In Defense of the Millennials

The Grey Enlightenment is probably the only conservative/libertarian themed blog that takes a more optimistic view of the millennials.

On millennials, Gavin McInnes writes:

Things have been getting progressively more insane since then. Today we have NYU students barricading themselves in the cafeteria, demanding the school provide them with Palestinian friends (see 10:16); Duke University almost wound up sounding the Muslim call to prayer on Fridays.

I dunno how true this is. He may be falling for the fallacy of composition. A few liberal wackos at a school doesn’t means everyone there is a wacko. From my observation, the overwhelming majority of young people online opposed the attack and expressed solidarity with the victims. That’s what irks me about some conservative commentators – they use the same flawed rhetorical devices as liberals. They point to a single instance of idiocy at a college and say it’s representative of the entire institution or the entire demographic, just like how libs point to a single instance of gun violence and use it to admonish all gun owners.

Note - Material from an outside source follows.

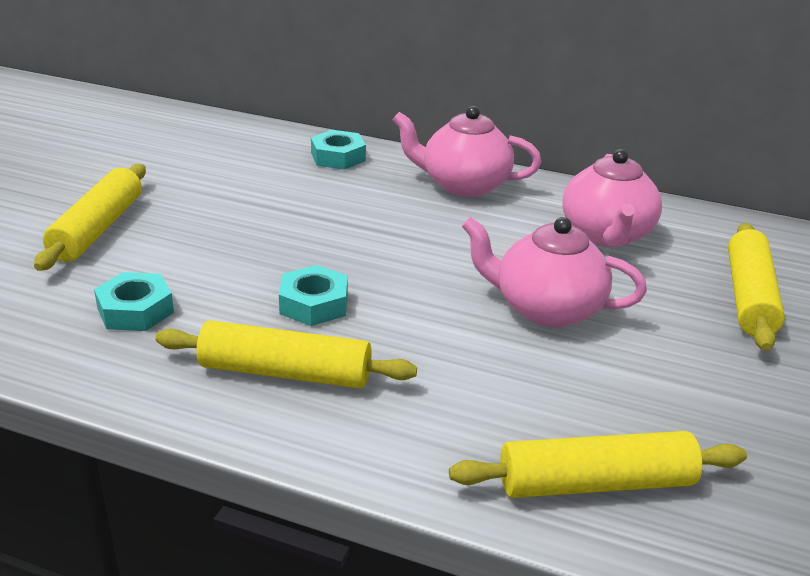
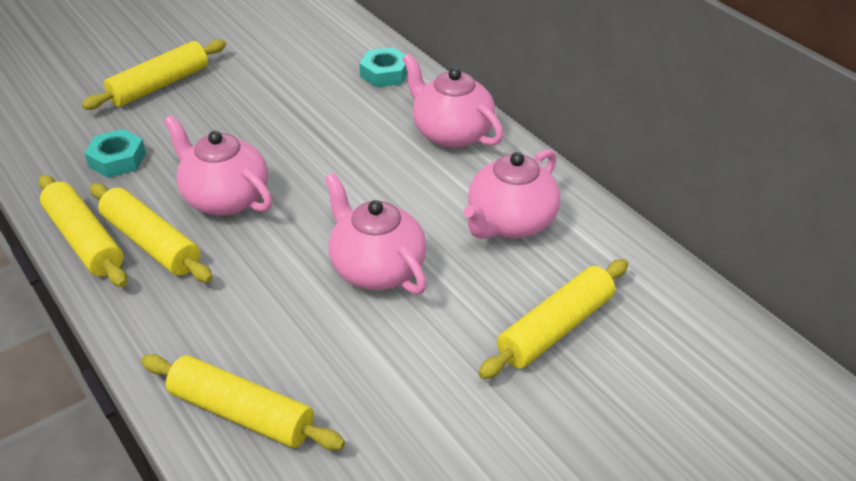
camera: 35 degrees right, 10 degrees up
(197, 400) = (84, 240): none -> yellow rolling pin
(314, 304) = (225, 198): turquoise nut -> pink teapot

But the millennials are not a homogeneous group. They are a very numerous and diverse population that spans many ideologies. One one hand you have the useless SJWs, but then you also have millions of millennial STEM majors, the Red Pill movement, MGTOW, Internet Libertarianism, HBD, and so on. It was millennials on Reddit and 4chan who made 2014 a very bad year for the SJWs, exposing all their lies and omissions for the world to see.

2015 is starting off badly for the SJWs as everyone on Reddit and elsewhere rejects the left’s nonsense that the Oscars are racist.

More so than their baby boomer parents, millennials attribute biological factors for individual socioeconomic success or failure, rather than the left who tend to simply blame rich people and greedy corporations for the poor falling between the cracks. Many millennials are smart enough to understand that poverty cannot be fixed by trying to soak the rich, but by understanding that maybe some people are biologically preordained to fail at life (low IQs, poor impulse control) and that platitudes about ‘working harder’, as well leftist wealth redistribution programs, are counterproductive.

Millenials, being on the vanguard of post-2008 rise of nerd culture, know social skills are overrated compared to IQ and talent. All of the millennials’ intellectual and business heroes, from Steve Jobs to Mark Zuckerberg to Elon Musk and Peter Thiel, all demonstrate better skills at creating cool technologies than relating to people. Millenials equate poor social skills with authenticity, intellect, and honesty and see ‘good social skills’ as a crutch for the duplicitous, incompetent and disingenuous. That’s why millennials, unlike their baby boomer parents, don’t like Tony Robbins and Malcom Gladwell, but millennials love Charles Murray and Steven Pinker, agreeing with the later’s views on biological determinism.

In the post-2008 era, the celebration of IQ, authenticity, self-sufficiency, wealth and success has become the new national religion, with those having the more of the aforementioned qualities being more important people than everyone else. Millennials are the disciples, spreading the word and elevating the stature of these great intellectual and business giants. As an example of the celebration of intellect in the post-2008 era, the most up-voted comment on a Facebook post uses science to debunk erroneous liberalism:

Baby boomers, on the other hand, care more about superficiality and collectivism. Michael Lewis, famous for writing a book about baseball, is an example of a babyboomer liberal who attacks successful, smart rich people and who wants society to regress. There’s millions like like him. Millennials, while tending to be socially liberal, could more pro-business than earlier generation. Millennials celebrate the success of Tesla, Facebook and Uber – not begrudge it. They are optimistic about the future of the world and the technologies borne into existence by smart people.

What crotchety liberals call narcissism, millennials (as well as neo-conservatives) call self-actualization. By ‘selfishly’ eschewing leftist communal norms, they are creating better futures for themselves.

Another liberal laments about millennials (or any generation I suppose) being too self-absorbed to appreciate the world around them, “People nowadays do not notice the beauty of things like ancient cities or nature itself. They look at themselves from smartphones and take selfies instead, the latter the most obnoxious tool in the kit of digital narcissism. If it weren’t annoying enough to watch people photograph the food they’re about to devour, we now have to have it on celluloid.”

So what? Self-absorbed behavior, as repulsive as it may seem to outsiders who bear witnesses to it, does fit in the Randian framework of self-actualization and individualism over collectivism. The SJW left, on the other hand, want to stick their noses in other people’s business whether that person is a game programmer or a college athlete.

Once your sort out the rotten apples (OWS and the like), because of their intelligence, outspokenness, predilection for biological determinism, and capacity for abstract and original thought, and their support of capitalism and free markets, millennials could play a key role in undoing the damage and brainwashing wrought by decades of welfare liberalism.